As of January 2025, I've seen pricing ranging from $1,199 to $1,449 for a single fixture. The difference is often in the accessories included (or not):
- A bare fixture (no controller cables, no hangers) is cheaper but leaves you spending more later
- A kit with the EL1 Master Controller and mounting brackets will cost more upfront but saves time and compatibility headaches
I recommend getting quotes from at least three authorized Gavita distributors. Ask for the total delivered price for the complete kit you need, not just the fixture. And ask for pricing based on your volume. We got a 12% discount on a 50-fixture order just by asking—the distributor had a price break at that quantity that wasn't listed on their website.
Looking back, I should have asked for volume pricing earlier. At the time, I didn't realize the discount existed. A $200 savings per fixture on 50 units is $10,000. That's a real number.
Step 5: Check Controller and Ecosystem Compatibility
This is the step that most people miss. They buy the fixtures, then realize the controller they have doesn't work with the new LEDs.

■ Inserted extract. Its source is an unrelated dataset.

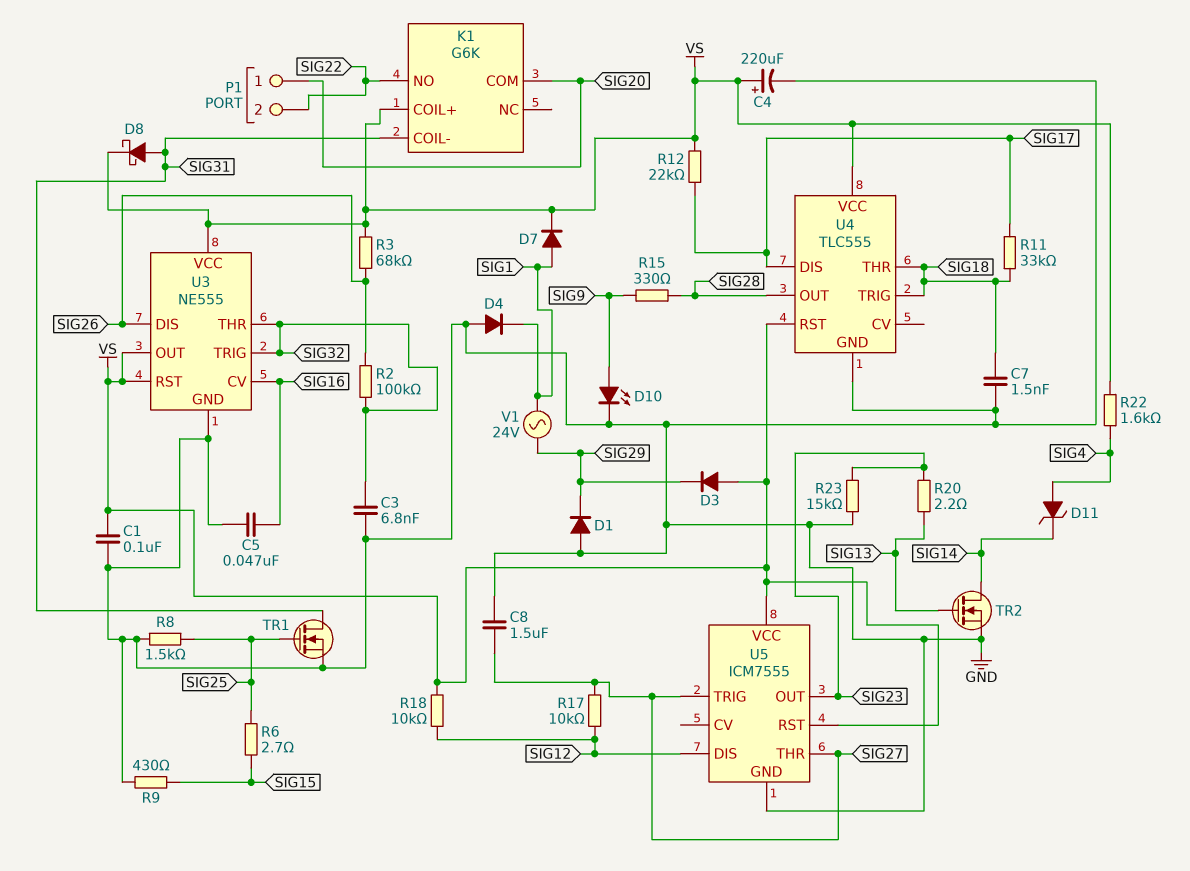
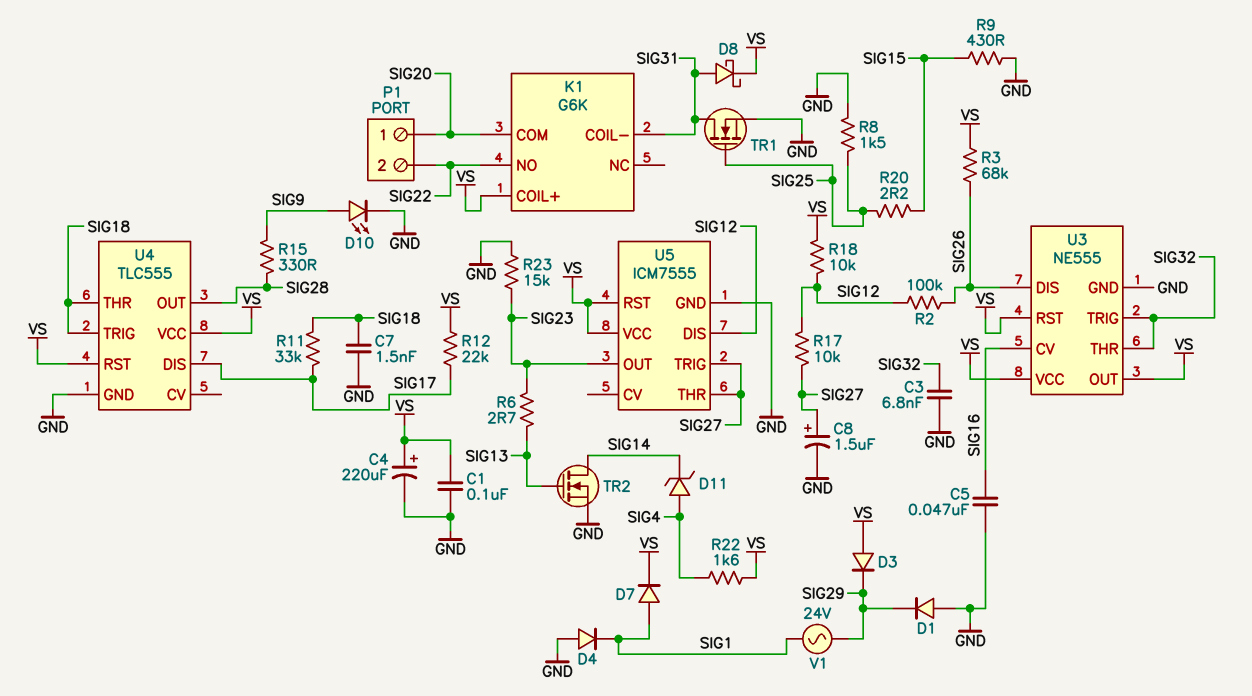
C8: 1.5uF (GND, SIG27) -> 1.5uF (plus SIG27, minus GND)
R2: 100k (SIG26, SIG32) -> 100k (SIG12, SIG26)
R6: 2.7 (SIG15, SIG25) -> 2.7 (SIG13, SIG23)
R20: 2.2 (SIG13, SIG23) -> 2.2 (SIG15, SIG25)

Gavita's ecosystem is powerful but requires specific components. The Gavita Pro RS 2400e LED uses a different control interface than older HPS fixtures. If you're mixing, you need the right adapters. Specifically:
- The Gavita EL1 Master Controller works with the Pro RS 2400e LED natively
- The Gavita WCS-2 Adapter allows some older controllers to communicate with the new LEDs
- The Gavita Clone Bar is useful for daisy-chaining multiple fixtures in a row
Don't assume compatibility. I made that mistake once with an adapter that looked like it should work but didn't. That 'free setup' offer actually cost us $450 more in hidden exchange fees when we had to expedite the correct adapter.
Step 6: Build in a Buffer – Because Something Always Goes Wrong
After tracking 150+ orders over 6 years in our procurement system, I found that about 12% of our 'budget overruns' came from last-minute expedited shipping. Not equipment failure. Not bad pricing. Just poor planning that required overnight delivery.
My rule now: add a 10% buffer to your budget for unplanned needs. This covers:
- An extra adapter you didn't know you needed
- Expedited shipping on a critical component
- An extra fixture when you mis-calculated your canopy size
Worse than expected, but way better than a production delay.
There's something satisfying about a well-executed procurement. After all the spreadsheet stress and vendor comparisons, seeing the fixtures installed and running within budget—that's the payoff. The buffer is what keeps it from becoming a nightmare.
Common Mistakes to Avoid
Here are the mistakes I see most often from other procurement leads:
- Ignoring the lamp replacement schedule for HPS. A 1000W HPS lamp costs $40-$60 and needs replacing every 12-18 months. Over 5 years, that's an extra $160-$240 per fixture that you didn't budget for.
- Assuming all Gavita dealers offer the same price. They don't. Distribution is fragmented, and volume breaks vary significantly. Shop around.
- Forgetting to account for the heat load difference. Switching from 50 HPS fixtures to 50 LEDs will reduce your HVAC load significantly—but only if your HVAC system is designed to handle the shift. We had a $1,200 redo when the HVAC contractor didn't account for the reduced heat output and the system short-cycled.
"The 'cheap' option isn't just about the sticker price—it's about the total cost including your time spent managing issues, the risk of delays, and the potential need for redos. I learned that the hard way."
If you follow this checklist, you'll avoid the most common pitfalls. The decision between Gavita HPS lights and the Gavita Pro RS 2400e LED isn't about which technology is "winning." It's about which one aligns with your facility's specific needs, energy costs, and operational constraints. That's a decision no salesperson can make for you.